Lunana: A Yak In The Classroom (Bhutan)

Lunana: A Yak In The Classroom is Bhutan’s official entry to the Academy Awards this year, having previously been disqualified at the 93rd Academy Awards. The movie is the first-ever film from Bhutan to be nominated for an Academy Award for Best International Feature Film. It’s the directorial debut of Bhutanese director Pawo Choyning Dorji. The movie tells the story of a singer living with his grandmother who wishes to move to Australia from Bhutan to pursue a career. The Wall Street Journal posted a generous review of the film, writing: “The film is a fable, to be sure, and one that unfolds at a leisurely pace, not a tough-minded psychological drama. But it’s sharp-witted as well as soulful, reasonably suspenseful and brings news from a little-known area of the world.” Valerie Complex for Deadline Hollywood Daily praised the director, Dorji, writing: “The film does well in showing the stark contrast between growing up among urban landscapes versus living several thousand feet above sea level in the mountains. Dorji and cinematographer Jigme Tenzing don’t deploy elaborate shooting techniques, but its simplicity is what makes the film charming and earthy. The director captures the mystical landscape that even the film admits is global warming.”

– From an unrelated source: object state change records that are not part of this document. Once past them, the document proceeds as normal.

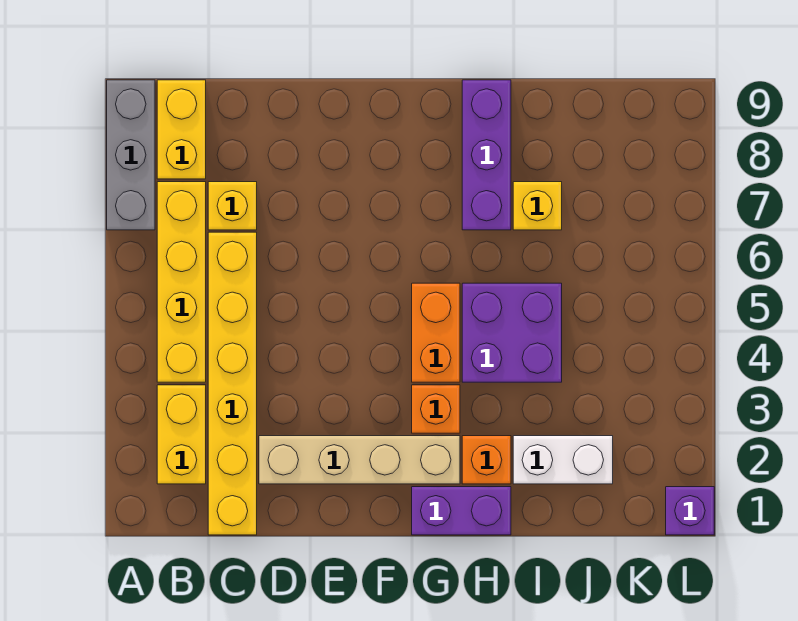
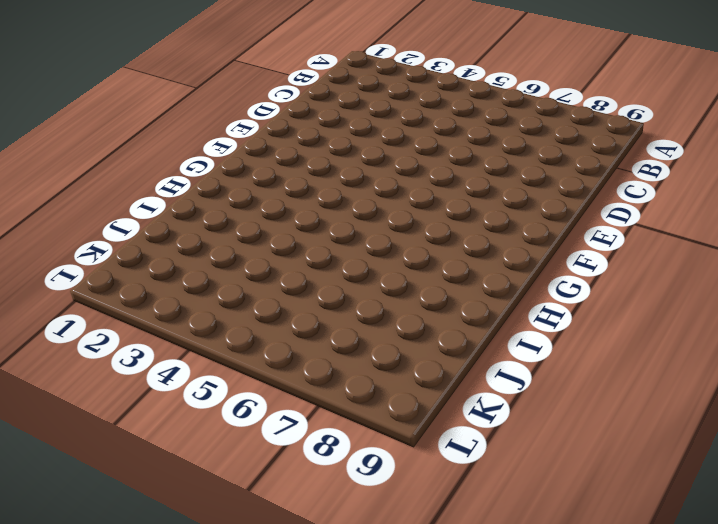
none -> grey brick A7:A9 level 1
none -> yellow brick B2:B3 level 1
none -> yellow brick B4:B7 level 1

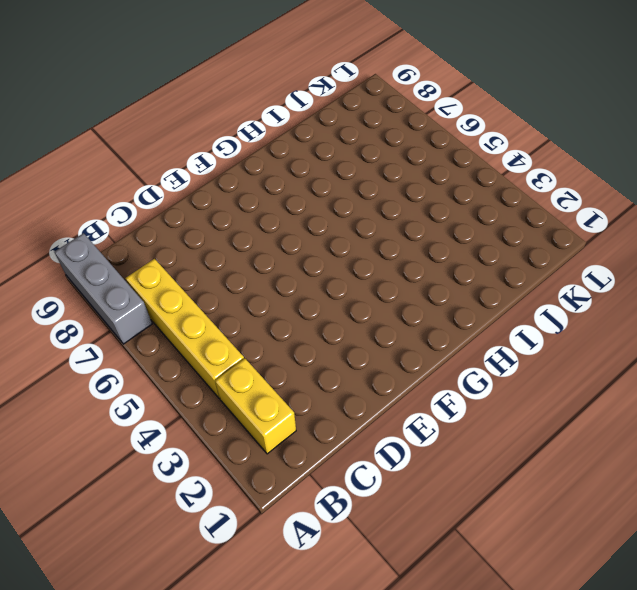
none -> yellow brick B8:B9 level 1
none -> yellow brick C1:C6 level 1
none -> yellow brick C7 level 1

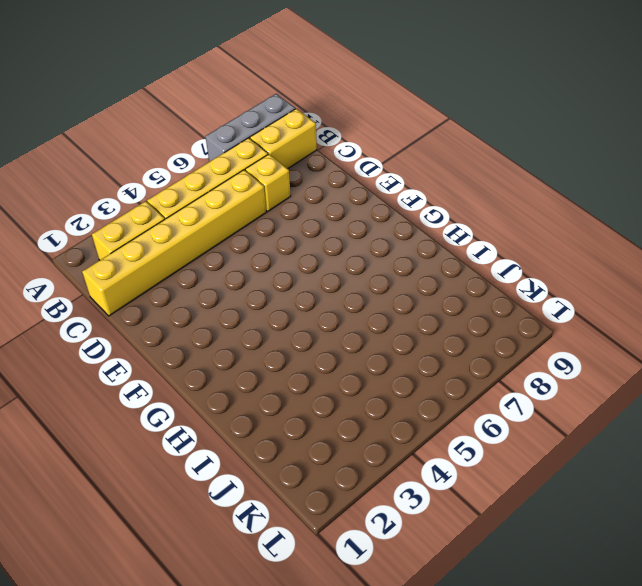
none -> tan brick D2:G2 level 1
none -> purple brick G1:H1 level 1
none -> orange brick G3 level 1

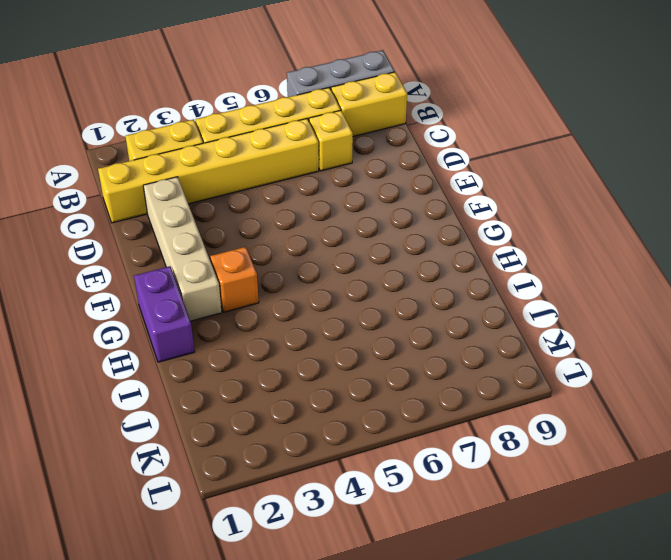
none -> orange brick G4:G5 level 1
none -> orange brick H2 level 1
none -> purple brick H4:I5 level 1

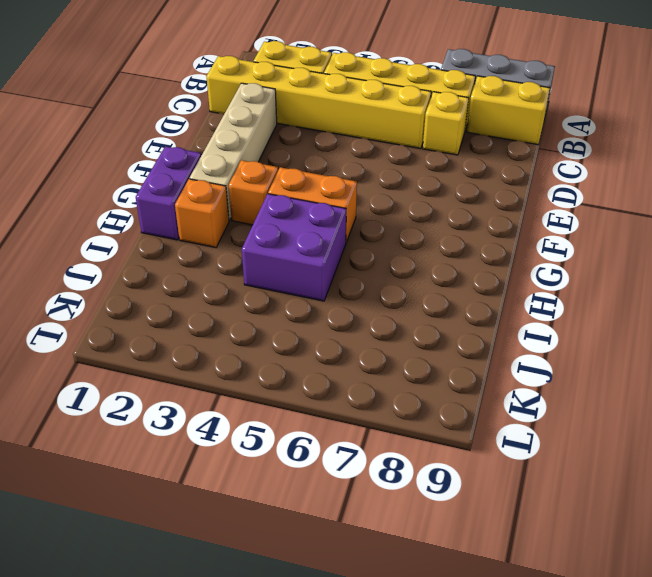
none -> purple brick H7:H9 level 1
none -> white brick I2:J2 level 1
none -> yellow brick I7 level 1

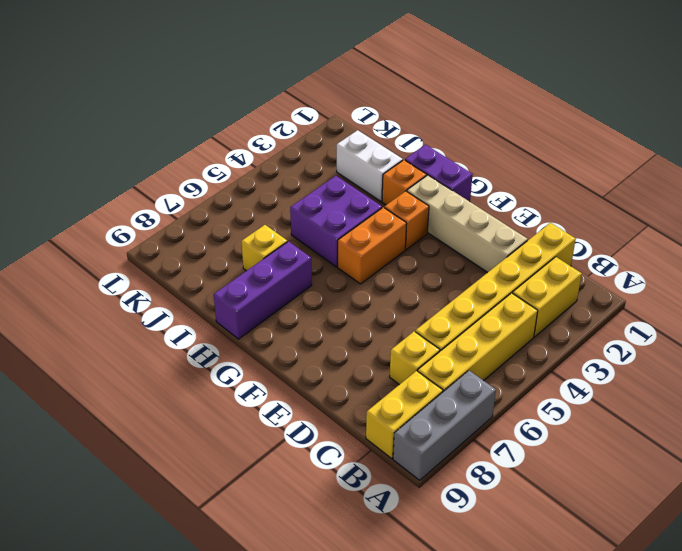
none -> purple brick L1 level 1

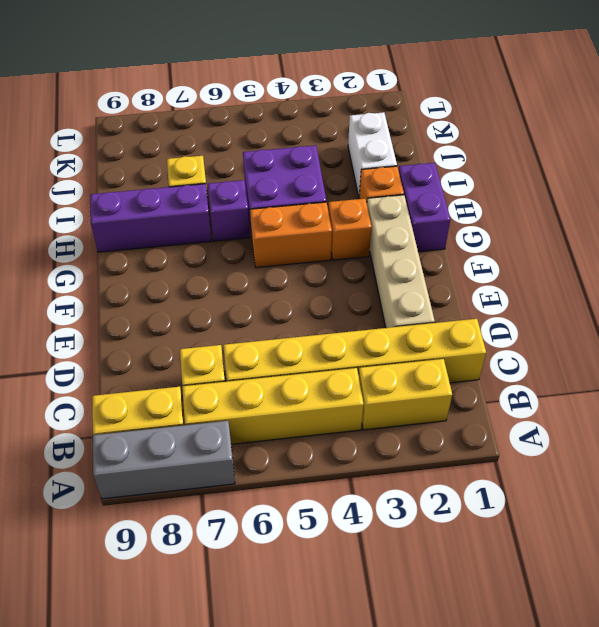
purple brick H6 level 1 -> purple brick L1 level 1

The Worst Person In The World (Norway)

Last on the list is The Worst Person In The World, directed by Joachim Trier. The movie stars Anders Danielsen Lie, Maria Grazia di Meo, Renate Reinsve, and Herbert Nordrum. The official plot of the movie is as follows: “The Worst Person in the World is a modern dramedy about the quest for love and meaning in contemporary Oslo. It chronicles four years in the life of Julie (Renate Reinsve), a young woman who navigates the troubled waters of her love life and struggles to find her career path, leading her to take a realistic look at who she really is.” Showbiz Cheat Sheet wrote about the movie: “The Worst Person in the World is a magnificent slice of cinema. Few movies can inspire both big laughs and tears within the span of a single feature without either tone feeling like either is stepping on the toes of the other.”